Our solution was a 10’ x 30’ balcony providing room for three tables of eight, accessed on the level from the main gallery through three pairs of French windows, with broad sweeping steps down to a garden terrace. Smith & Garratt designed, obtained consents for, and delivered this splendid balcony.

The concept of sweeping steps leading to a deck cantilevering from a rusticated arch in the context of a wing of this great house – a former kitchen wing with three large, full-height windows – began as a sketch inspired by imagination rather than practicality. A precise survey of the face of the building was made and drawn using AutoCAD, and basic axonometric drawings were based on the sketch. They were developed into a full 3D model of the whole, which could then be carefully divided into components and exploded out…13 steps, corbels, rusticated blocks and voussoirs, edges and paviours: 291 stones in all, each now individually produced in 3D imagery. Precision was paramount: the aesthetic of the whole is supported by the detail of each component part, with every mortar bed, perpend and pin in perfect detail.

The means of support was added, also in 3D. The concealed elements comprise a stepped foundation, leaves of blockwork beneath the steps and a deck of reinforced concrete.
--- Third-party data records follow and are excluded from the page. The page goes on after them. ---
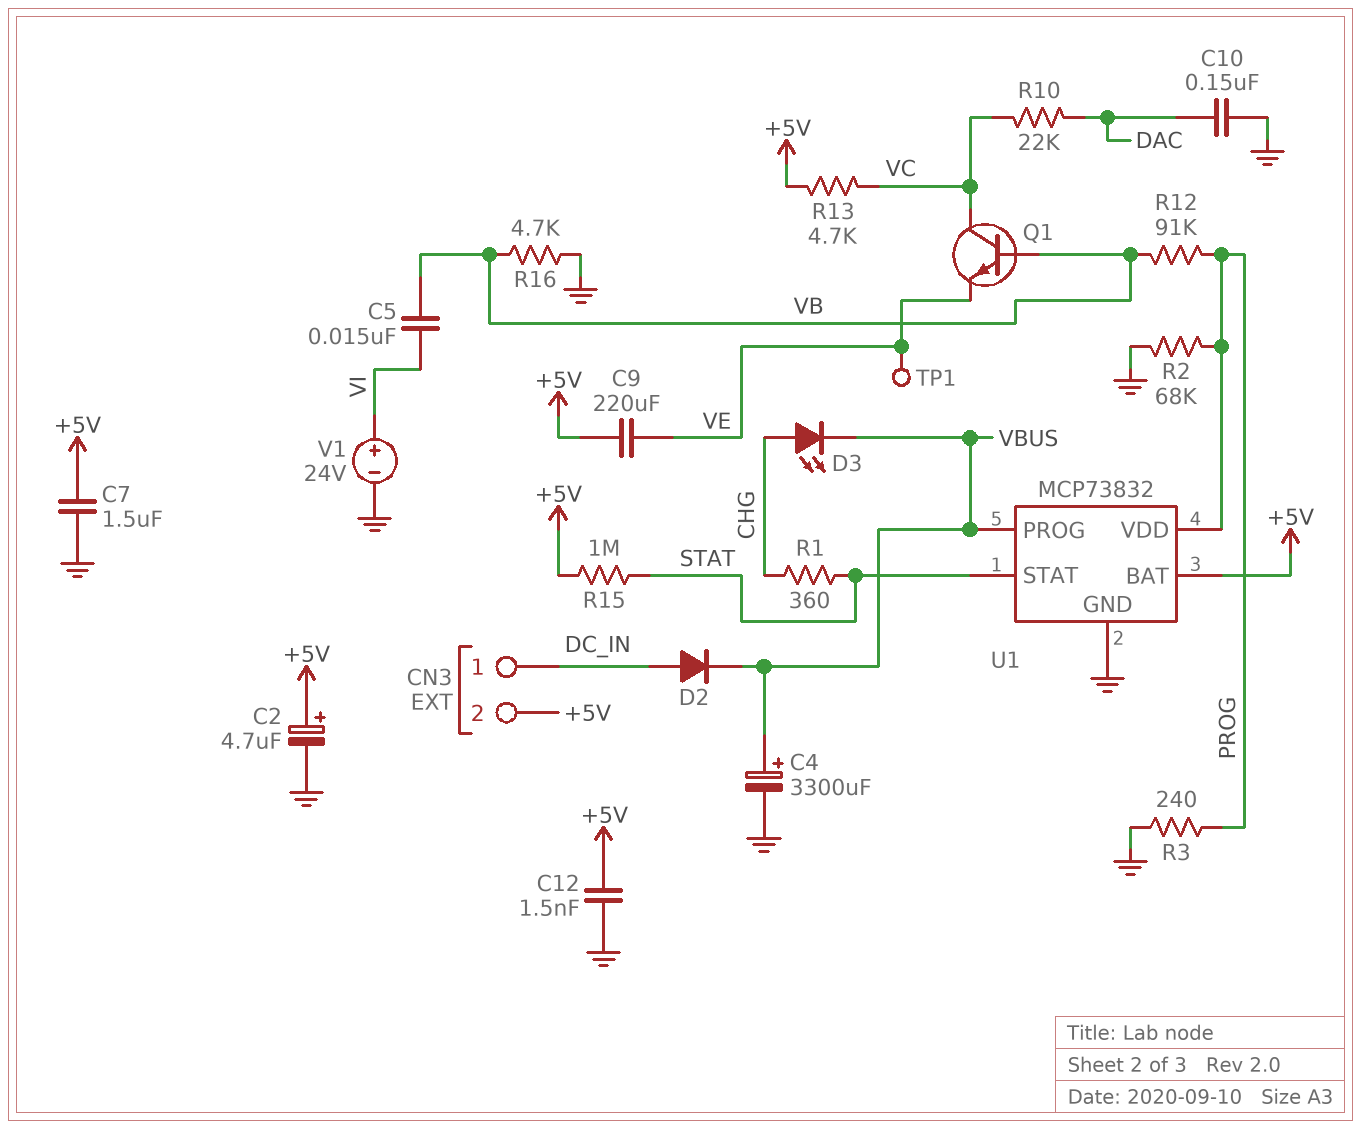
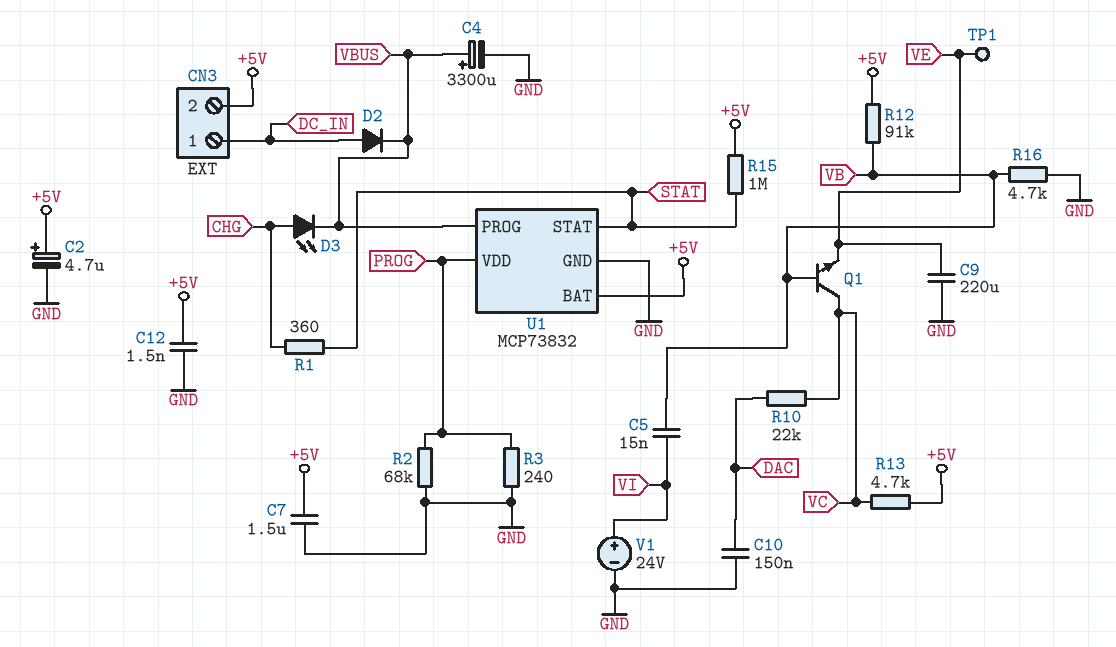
C9: 220uF (+5V, VE) -> 220uF (GND, VE)
R12: 91k (PROG, VB) -> 91k (+5V, VB)

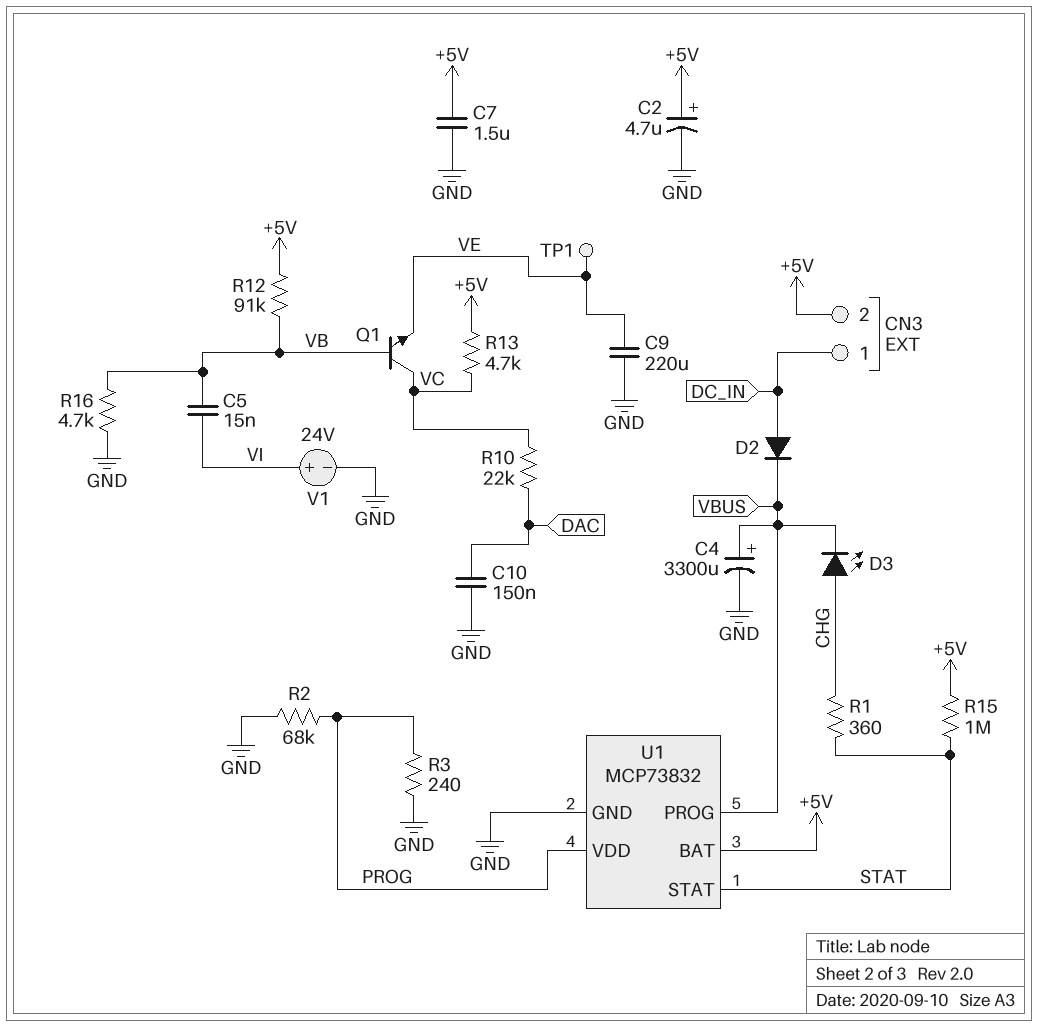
C12: 1.5nF (+5V, GND) -> none

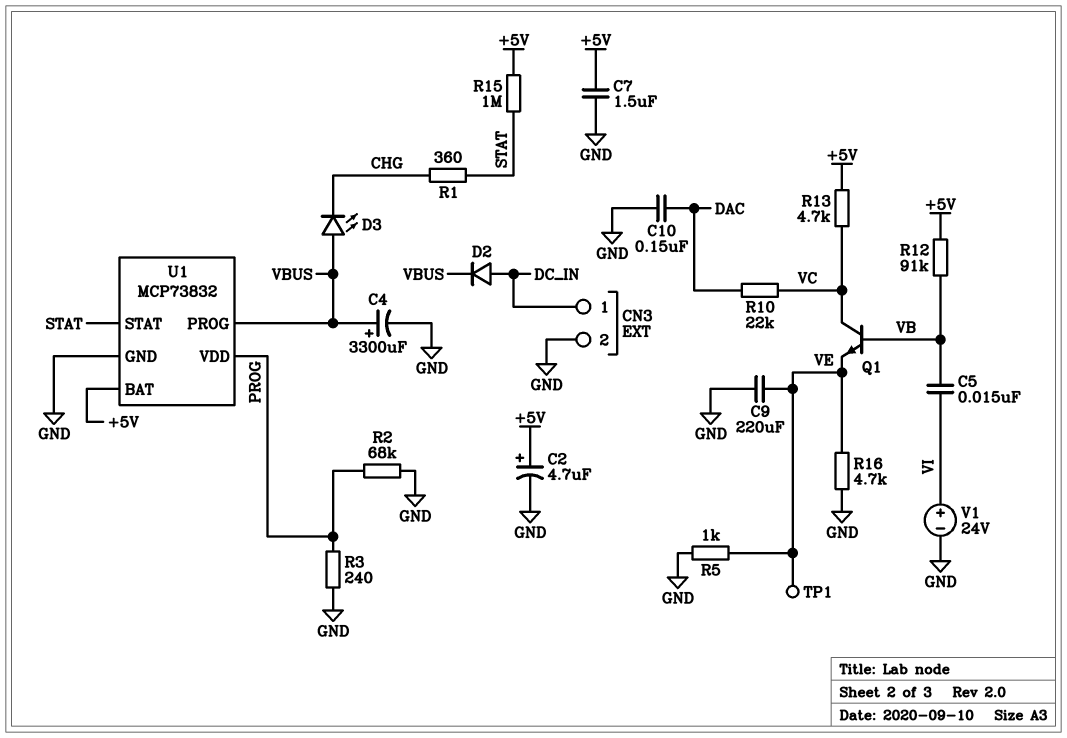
CN3 pin 2: +5V -> GND
D3: LED (A CHG, K VBUS) -> LED (A VBUS, K CHG)
R5: none -> 1k (GND, VE)
R16: 4.7k (GND, VB) -> 4.7k (GND, VE)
A pivotal decision was to cast the deck within a tray of low-grade stainless steel with a channel-section edge, through which the balustrade would be fixed.

Accuracy was maintained by exporting the 3D stone drawings to banker masons as STL files, for cutting on a CNC machine, and exporting the tray drawing into the fabricating engineers’ Autodesk Inventor for automated plasma cutting and precision welding. Designing in that way paid dividends in procurement, cost certainty and assembly time. Suppliers knew exactly what was required of them, and it went together on site like Lego – skilled masons assembled it quickly and with minimal impact on activities in the house and gardens.

What about art and the hand of the artisan craftsman?

Standing on the balcony is anything but a disappointment. The original sketch design shines through, natural marks and flaws in the stone provide character and it feels craft led. Part of that is undoubtedly due to its balustrade. Inspired by the work of Thomas Hadden for Robert Lorimer – who remodelled the mansion at the turn of the last century – the balustrade was drawn and forged by hand. There really is no other means of producing quality scrollwork.

The balcony represents a triumph for the use of modern, computerised techniques in support of traditional crafts. Without that a balcony of such quality and stature would not have been affordable, and would not have been achievable in the timescale acceptable to the builder-mason or to the client.

The team involved in the creation of the balcony comprised structural engineers Robertson Eadie, stone supplier and banker masons Hutton Stone Co Ltd, steel fabricators SWP Engineering Services Ltd and builder-masons Sandy McLean & Co. The French windows were supplied by Charles Taylor Woodwork and the balustrade by Brian Russell.

Design, consents, 3D work, procurement and project co-ordination was by Smith & Garratt specialist surveyors.

French windows reflect Lorimer’s vision

The three sets of French windows were manufactured and fitted by Charles Taylor Woodwork, whose team of craftsmen had worked for many years at Marchmont House. Close attention was paid to the specification to ensure the windows faithfully replicated the adjacent Lorimer detailing – complete with bespoke brass handles and locking mechanisms of a unique and challenging design to accommodate the very fine ‘meeting’ style of the windows.